Schauspieler zum Anfassen
22.01.2010 | 17:07 Uhr 2010-01-22T17:07:00+0100
Wattenscheid. Mächtig stolz ist das Märkische Schulkino darauf, mehrere Filme im Rahmen der Schulkinowochen NRW zeigen zu können. Zum Auftakt flimmerte am Freitag „Das weiße Band” über die Leinwand in der Stadthalle.
Und als Sahnehäubchen konnten die Kino-Macher den Hauptdarsteller präsentieren: Christian Friedel stand den Schülern nach der Vorführung Rede und Antwort.
Was die Jugendlichen ziemlich beeindruckte: Der Schauspieler präsentierte sich locker, bodenständig, als Typ zum Anfassen. Dies war zugleich die erste große Filmrolle für den 30-Jährigen, der sonst auf der Theaterbühne steht. Extra aus Dresden war er nach Wattenscheid gereist, um direkt mit den Oberstufenschülern diskutieren zu können. Und die Jugendlichen hatten mehrere Fragen auf dem Herzen, schließlich ist der Arthouse-Film eine echte Herausforderung für diese Altersgruppe: zweieinhalb Stunden lang, Schwarzweiß, und er endet ohne Auflösung.

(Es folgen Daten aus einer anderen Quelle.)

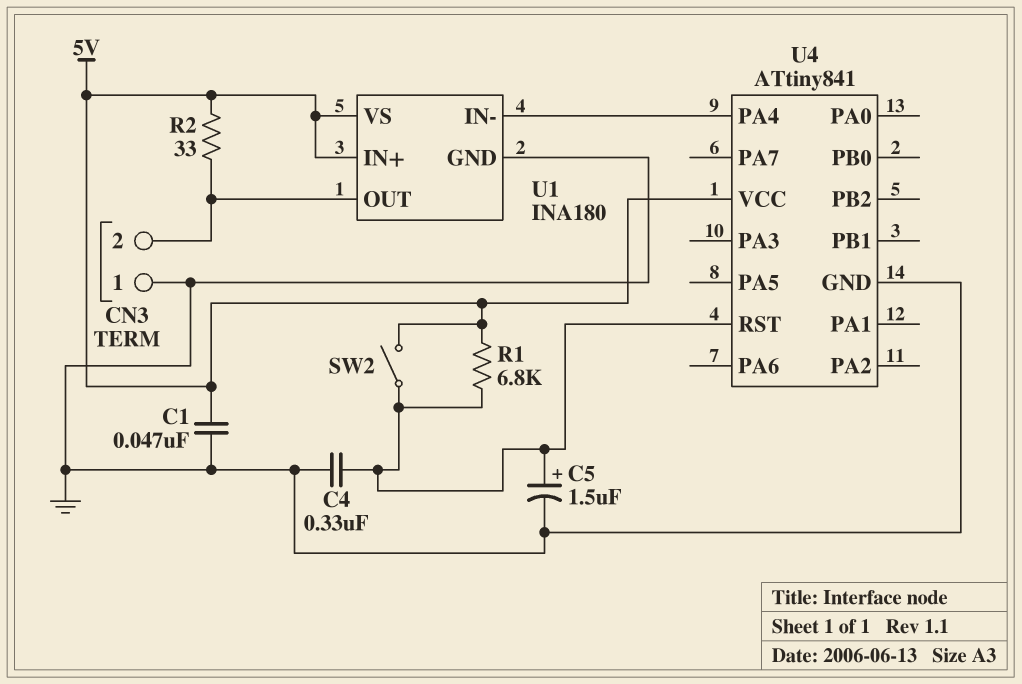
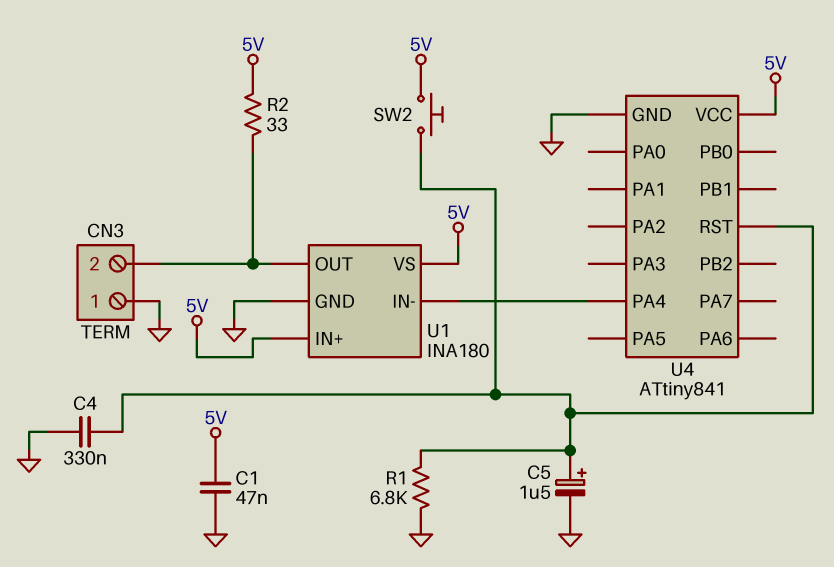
R1: 6.8k (5V, U4/RST) -> 6.8k (GND, U4/RST)
SW2: switch (5V, U4/RST) -> button (5V, U4/RST)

Zwar wurde in Farbe gedreht, doch Regisseur Michael Haneke habe sich von vornherein für die Schwarzweiß-Fassung entschieden, um Thema und historischen Kontext besser herüberzubringen, wie Christian Friedel erläuterte. Der Film, angelegt wie ein Krimi, liefere am Ende keine Auflösung, um dem Zuschauer Spielraum für eigene Deutungen zu geben. „Er will am Schluss eher Fragen stellen als Antworten geben.”
Es geht um die spannend-unheimliche Geschichte eines deutschen Dorfes am Vorabend des Ersten Weltkriegs, Menschen werden ermordet oder verschwinden. Drei europäische Filmpreise, die Goldene Palme von Cannes und den Golden Globe als bester fremdsprachiger Film hat „Das weiße Band” gewonnen. Der 14 Mio Euro teure Streifen rangiert in den Top 10 der Arthouse-Filme und hatte seit Oktober schon 400 000 Besucher. „Ein großer Erfolg”, so Schulkino-Leiter Manfred Gersemann (61), der das Kino der Märkischen Schule seit 1992 leitet.